Drive the Good Cat less keenly and it becomes quite easy to relax into the flow of the road. It’s a comfortable car – spacious, generously equipped and plenty airy enough – and reassuringly realistic about its remaining charge over a mixed route, which makes route planning easier.
Pricing is an unknown factor, but looking at comparative models in the UK for this segment we’d expect a circa $50k price range. There are longer-range EVs at this price point (the MG 4, for example, offers 452km per charge from sub-£30,000/AUD$53,000) but the launch-spec Ora remains competitive in the context of the use case it was designed for, and while its 100kW maximum charging speed falls short of rivals’, it’s still pretty quick in the grand scheme of things.
What blights the experience – surprisingly – is Ora’s decision to cram as much tech and functionality into the keenly priced Good Cat as possible, which on paper looks like a refreshingly generous approach to vehicle retail in this era of parts shortages and margin preservation, but there are irritating shortcomings that are hard to ignore.

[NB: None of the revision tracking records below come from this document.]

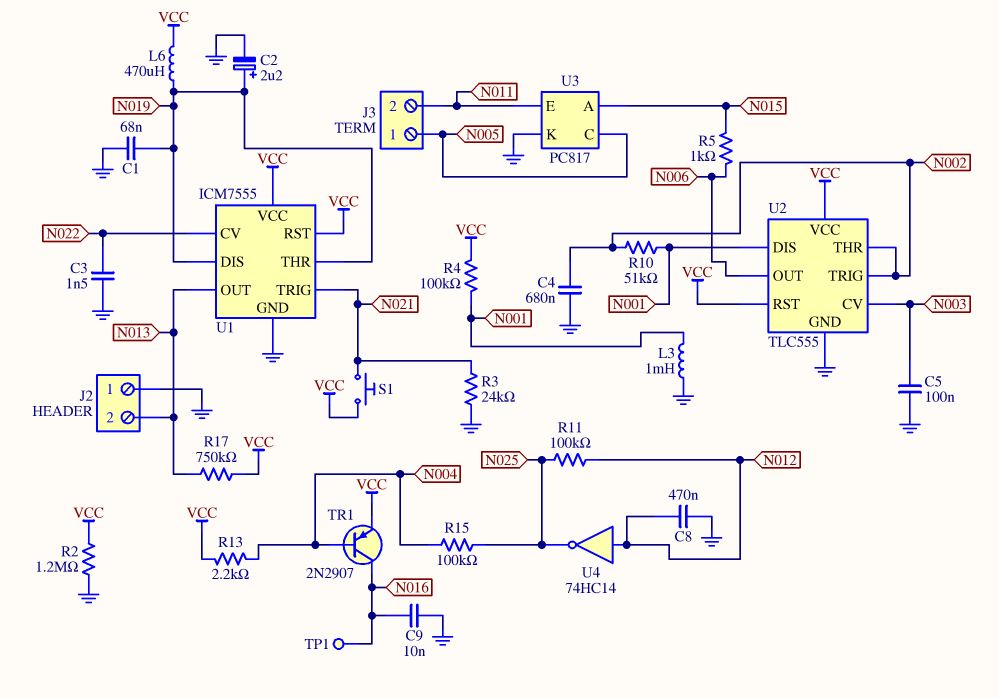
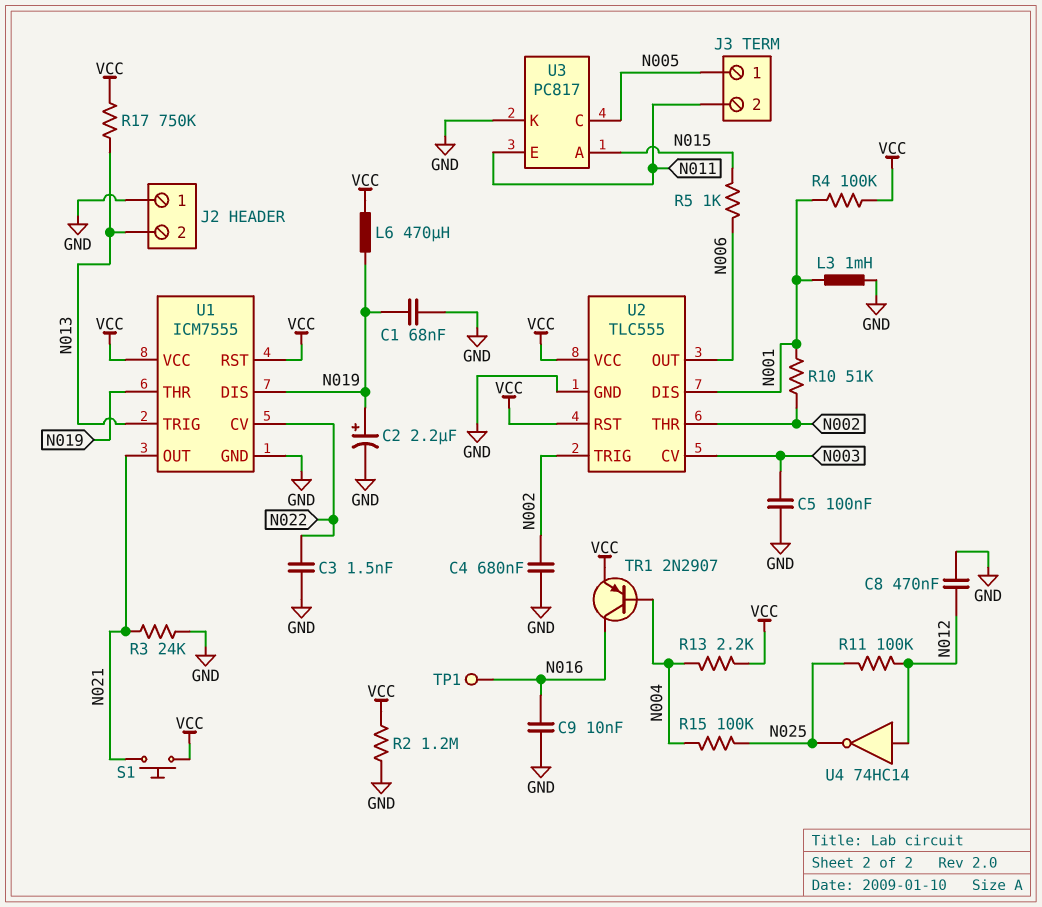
U1 pin OUT: N013 -> N021
U1 pin TRIG: N021 -> N013

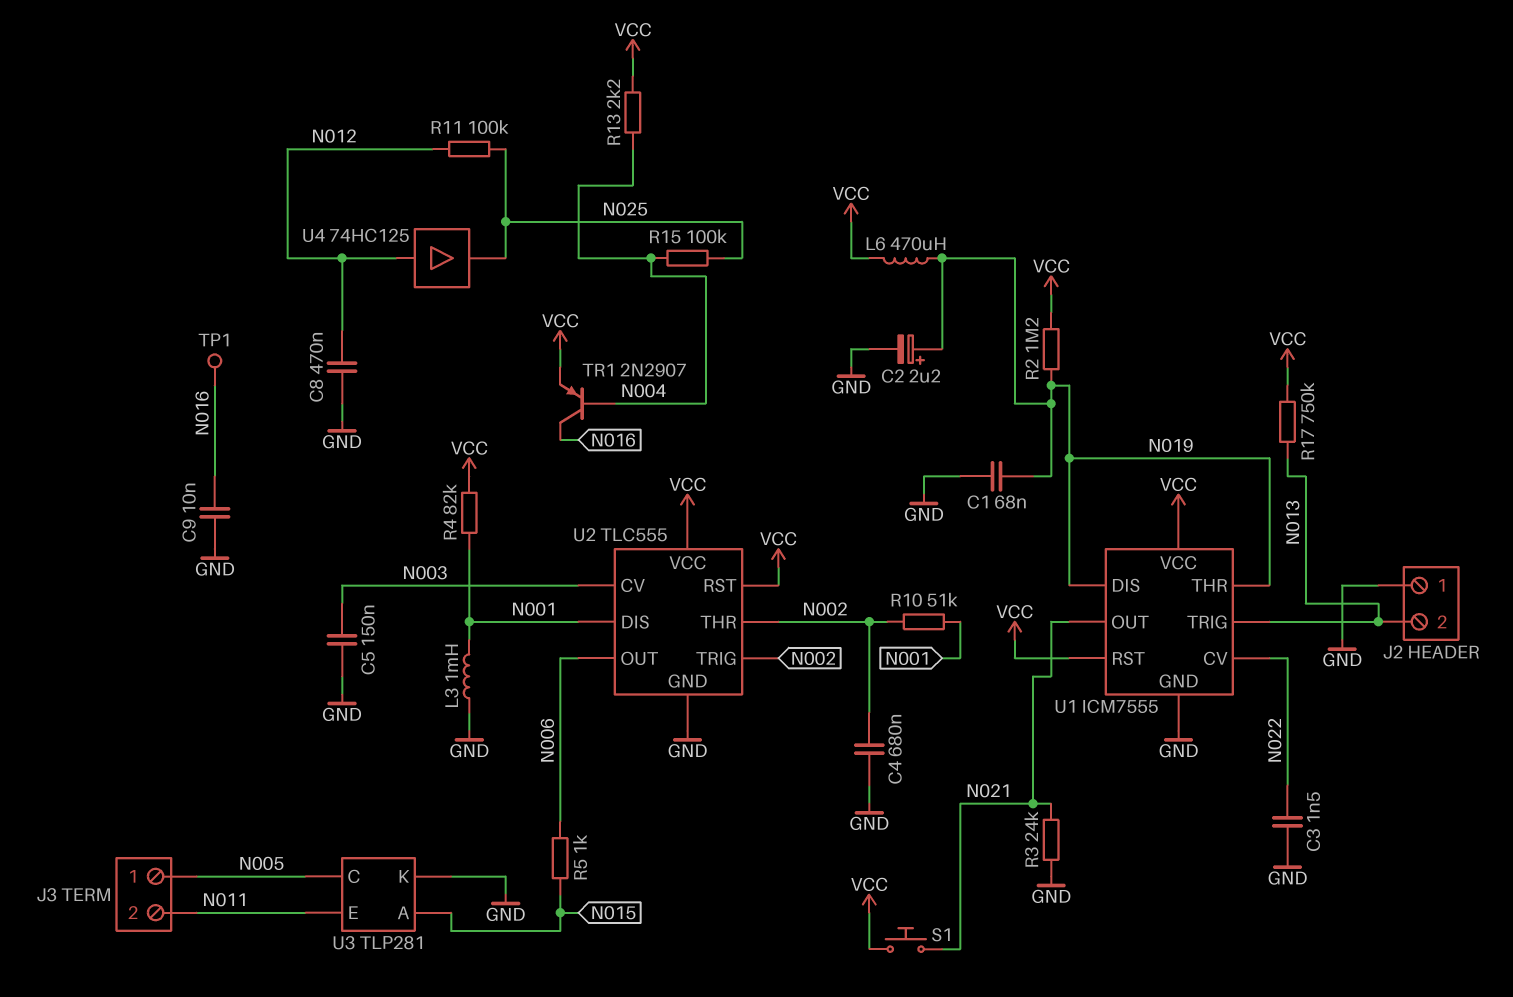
C5: 100nF (GND, N003) -> 150nF (GND, N003)
R2: 1.2M (GND, VCC) -> 1.2M (N019, VCC)
R4: 100k (N001, VCC) -> 82k (N001, VCC)
U3: PC817 -> TLP281
U4: NOT 74HC14 (in N012, out N025) -> buffer 74HC125 (in N012, out N025)

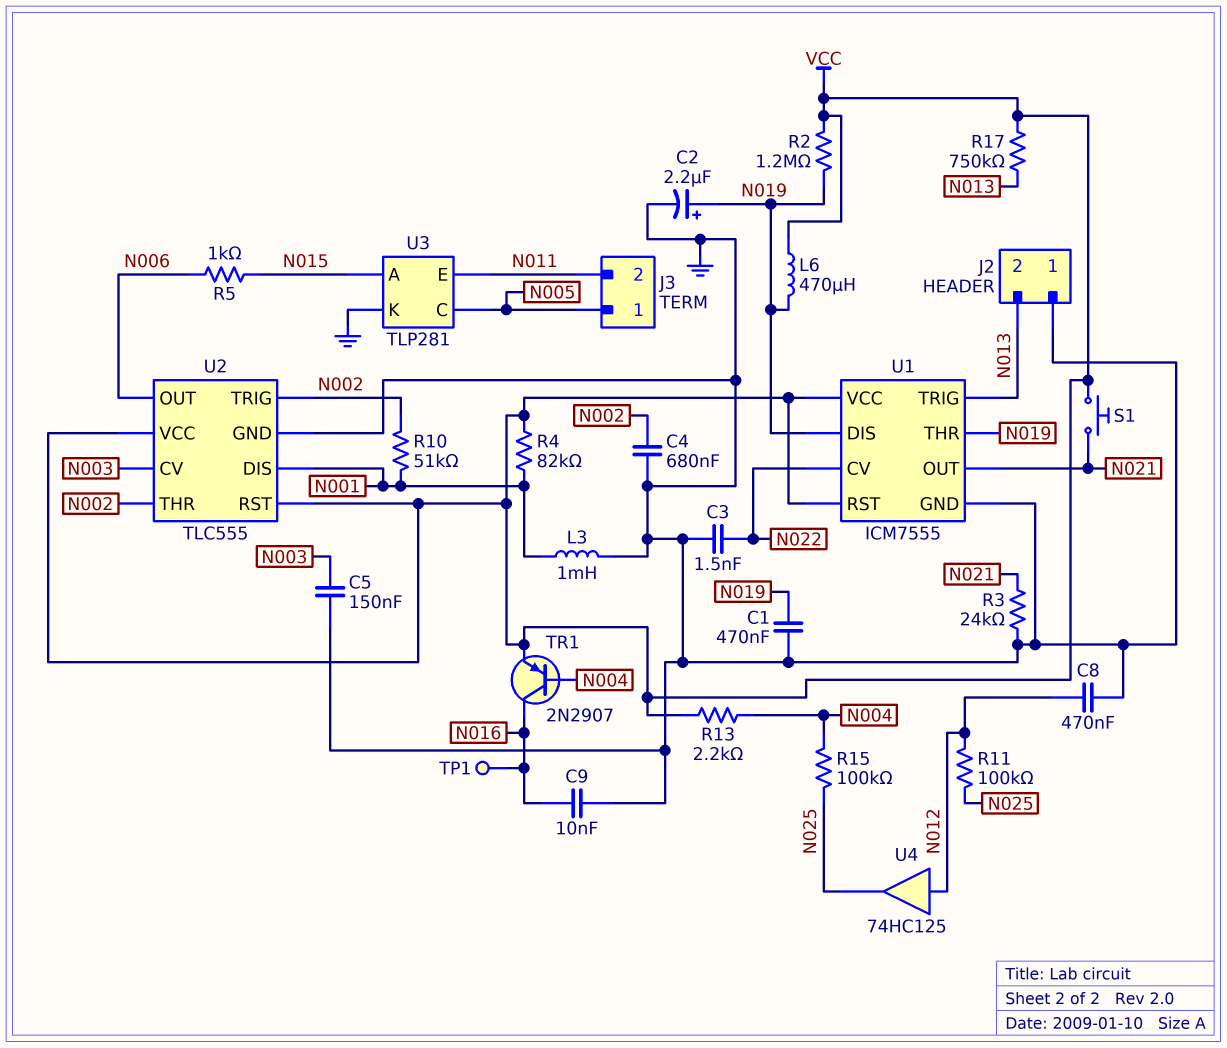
C1: 68nF (GND, N019) -> 470nF (GND, N019)

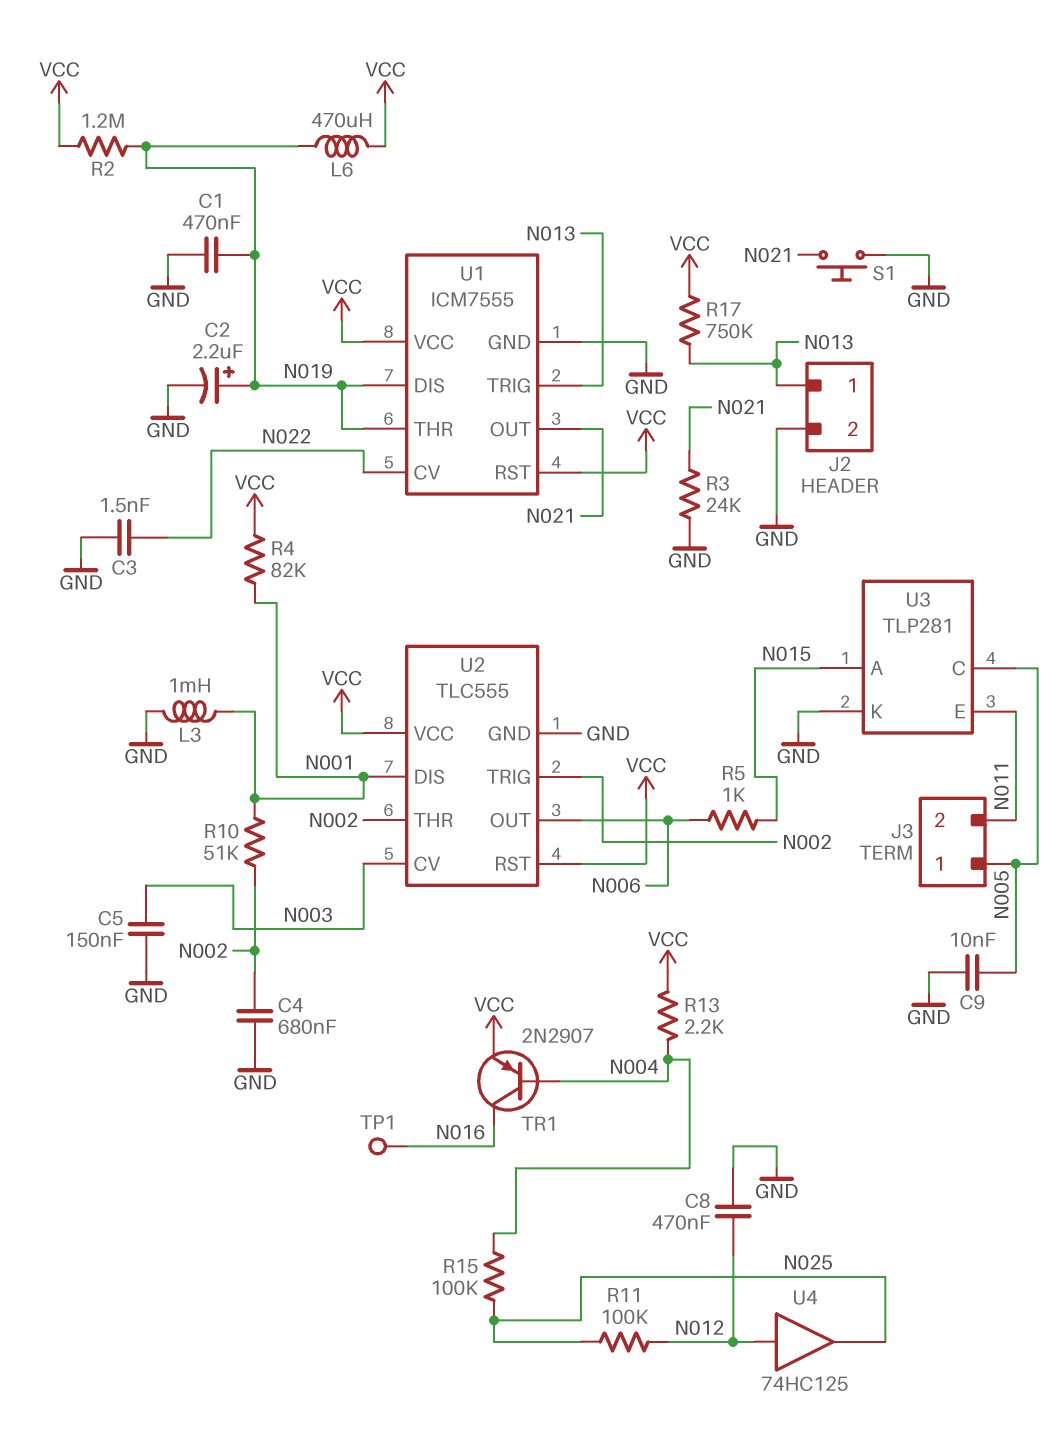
C9: 10nF (GND, N016) -> 10nF (GND, N005)
J2 pin 1: GND -> N013
J2 pin 2: N013 -> GND
S1: button (N021, VCC) -> button (GND, N021)

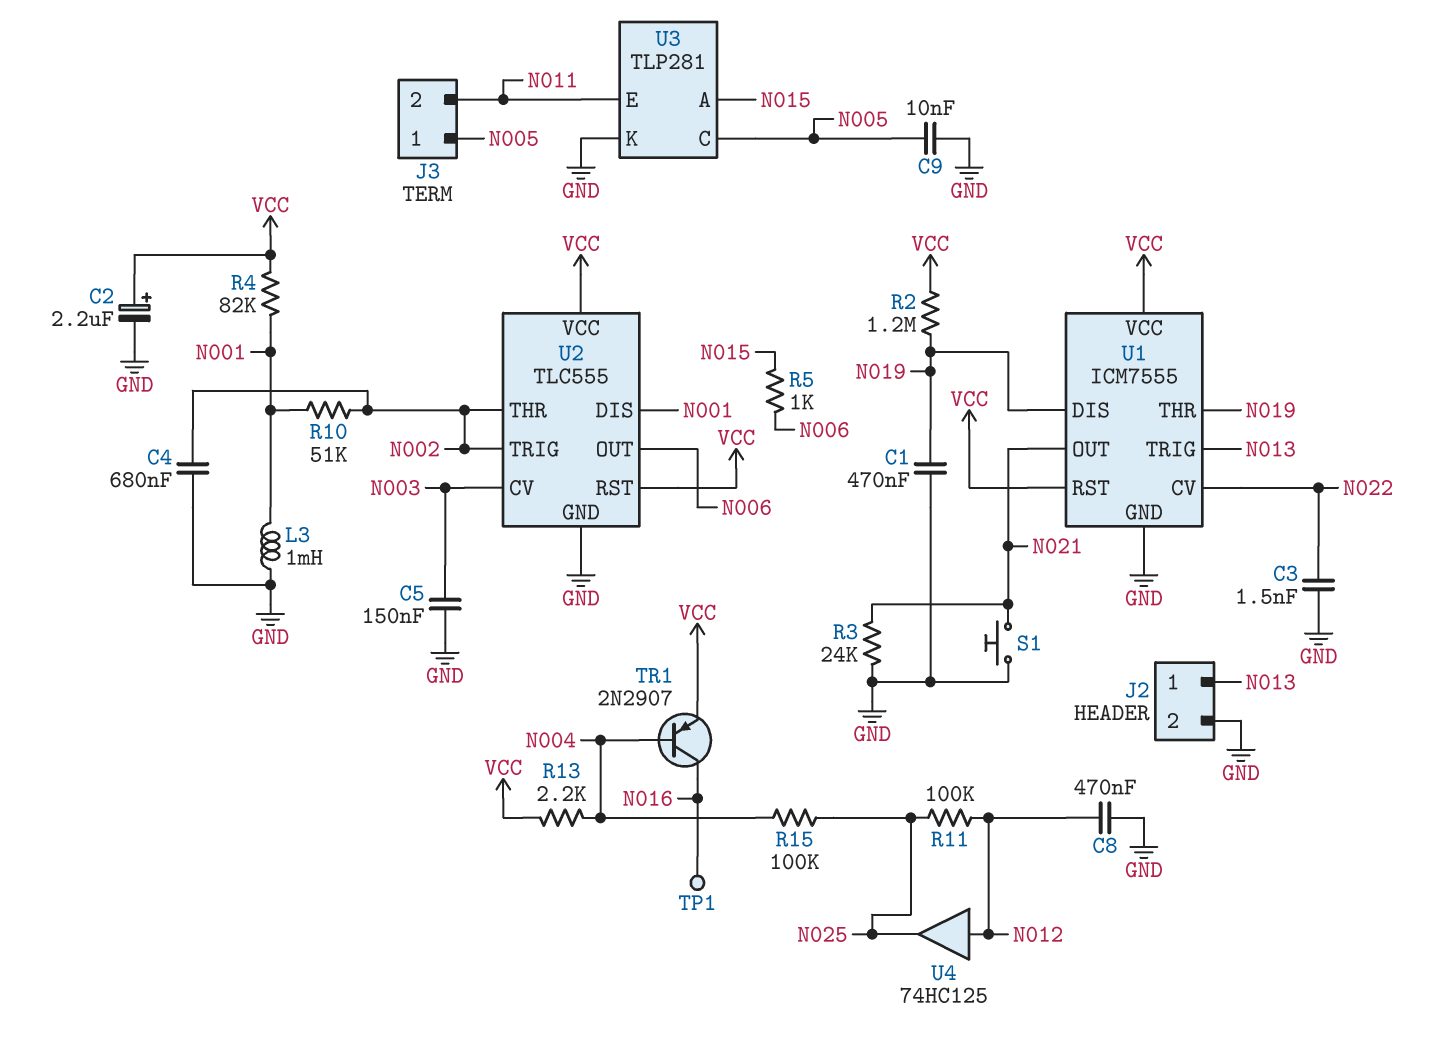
C2: 2.2uF (plus N019, minus GND) -> 2.2uF (plus VCC, minus GND)
L6: 470uH (N019, VCC) -> none
R17: 750k (N013, VCC) -> none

The sat-nav – which is the only option until smartphone mirroring is rolled out via an over-the-air update in the first quarter of 2023 – is vague in its instructions and controlled using a minuscule touchscreen keyboard that’s impossible (or at least dangerous) to use on the move.
Plus, the infotainment interface itself is tricky to navigate and the inbuilt voice assistant’s contributions are as unhelpful and unwelcome as that smiling paperclip from Microsoft Word 1997. It understood when I asked it to open my window (it knows which seat occupant is speaking) and redirected me to the media launch HQ when I said “hello Ora, take me home” in my politest voice, but individual radio stations and changes to the vehicle settings were well out of its grasp. And it pipes up a bit too often to tell you about speed limits or to recommend a break when you yawn (HAL-9000, anyone?) – but in a quiet and tinny voice that’s difficult to make out over the radio and road noise. A bungled attempt from Great Wall, perhaps, to emulate better-rounded systems from established premium marques like ‘Hey Mercedes’, but over-the-air connectivity means improvements could be made relatively simply.
We’ve waited a while to test drive the Good Cat, and its divisive but undeniably charismatic form is a welcome addition to the electric hatchback ranks – not to mention immediately competitive in what we’d expect for local Australian specification and pricing. Another game-changer from the Far East, then? Perhaps, but less obviously so than the longer-legged MG 4 (also yet to launch in Australia, but expect a Q2 2023 appearance).
It’s time to sit up and take notice of the Chinese car industry; if you can see past the childish name and slightly challenging rear-end styling, the Good Cat is an extremely credible small EV. Watch out, Europe, China’s on the march.